The data set of candidates classified by at least three users contained 18,870 candidate classifications belonging to 230 templates of 73 bird species. The mean of the agreement score of candidates was 0.958 and the median was 1.00. When aggregating over the templates by calculating the average agreement score of all candidates corresponding to one template, the mean of template-specific agreement scores was 0.95. The agreement scores were not affected by the number of users who had classified the candidate. The number of clips labelled by at least three users was 303, and on average, these clips were classified by 3.7 ± 1.6 (SD) users. According to the majority vote, these clips contained, on average, 2.6 bird species. In these data, the mean agreement score among all species that at least one person had classified in a clip was 0.850.

For candidates, the mean of user-specific classification accuracy was 0.9484, and 85% of the users had classification index greater than 0.9 (Figure 7). Users’ classifications were also highly consistent for the clips, even though these contained slightly more variation than that of the candidates. Out of 37 users, who had labelled at least some clips with two or more persons, 73% had both precision and recall higher than 0.8. We also studied whether user-specific candidate accuracy scores, clip precision, or clip recall correlated with user’s evaluation of their own skills or birding activity but found no strong connection (Figure 7). Clip precision had a weak negative (but not statistically significant) correlation with both user’s own skill (–0.396) and level of birding activity (–0.232), while candidate accuracy had a weak positive correlation with user’s skill (0.269) and level of birding activity (0.287).

Figure 7 

Variation among users in their quality of classifications. The plot shows the relation between users’ accuracy in candidates and clips. For candidates, the accuracy score was calculated as the proportion of candidates for which the user’s classification matched the rounded majority vote of the letter. For clips, the accuracy score was calculated by taking the mean of precision (proportion of user’s all-positive votes that were correct according to the majority vote) and recall score (proportion of user’s positive classifications among all species that were present in the recordings). The self-evaluation of the user’s expertise is indicated by the symbol type, and the size of the symbol indicates the number of classifications made by the user (varied from 409 to 31,895 including both candidates and clips).

Discussion

Because the project generated a good amount of high-quality data, we consider this citizen science project highly successful, although we faced some challenges. Consequently, the data generated by this project were sufficient for parameterizing machine learning models that provided much improved classifications compared with earlier available methods, as described in detail by Lauha et al. ().

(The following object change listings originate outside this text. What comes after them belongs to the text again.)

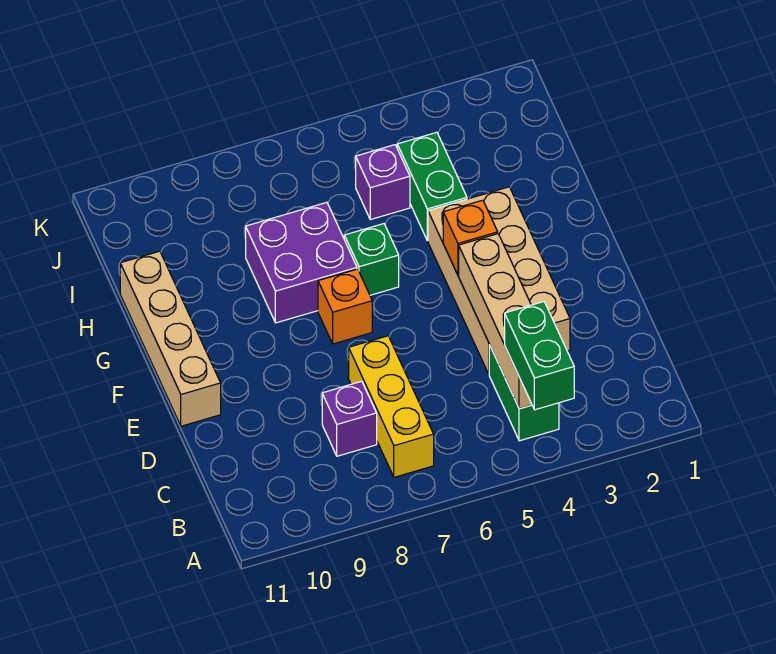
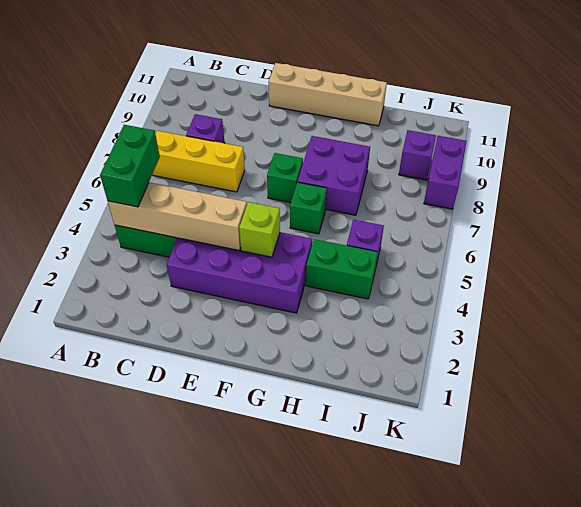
green brick A4:B4 level 3 -> green brick B4:B5 level 3
tan brick D3:G4 level 1 -> purple brick D3:G4 level 1
orange brick F4 level 2 -> lime brick F4 level 2
orange brick F7 level 1 -> green brick F7 level 1
none -> purple brick J9 level 1
none -> purple brick K8:K9 level 1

Concerning the quality of the data, our results showed all the data to be highly consistent among the users, suggesting that essentially all users provided high-quality data, even if there were many more users than just a few dedicated experts. In particular, the high precision and recall of most users suggests that only a minority of the users were either overconservative or overconfident while naming the species for the clips. The high consistency of the data is probably due to the fact that the majority of users, and likely especially the most active users, were experienced birders who are very familiar with the vocalizations of the species occurring in the recordings. Classifications of clips showed a slightly higher variation compared with candidates, which was expected, because finding and recognizing all vocalizing species from a clip is a much harder task than giving a binary label for a specific target species and a short vocalization. Room for discrepancy among the users arises especially when vocalizations of several species overlap, and/or some of them are very faint, and/or masked by different sources of background noise. We found no strong connection with the users’ self-evaluation and classification accuracy, precision, or recall.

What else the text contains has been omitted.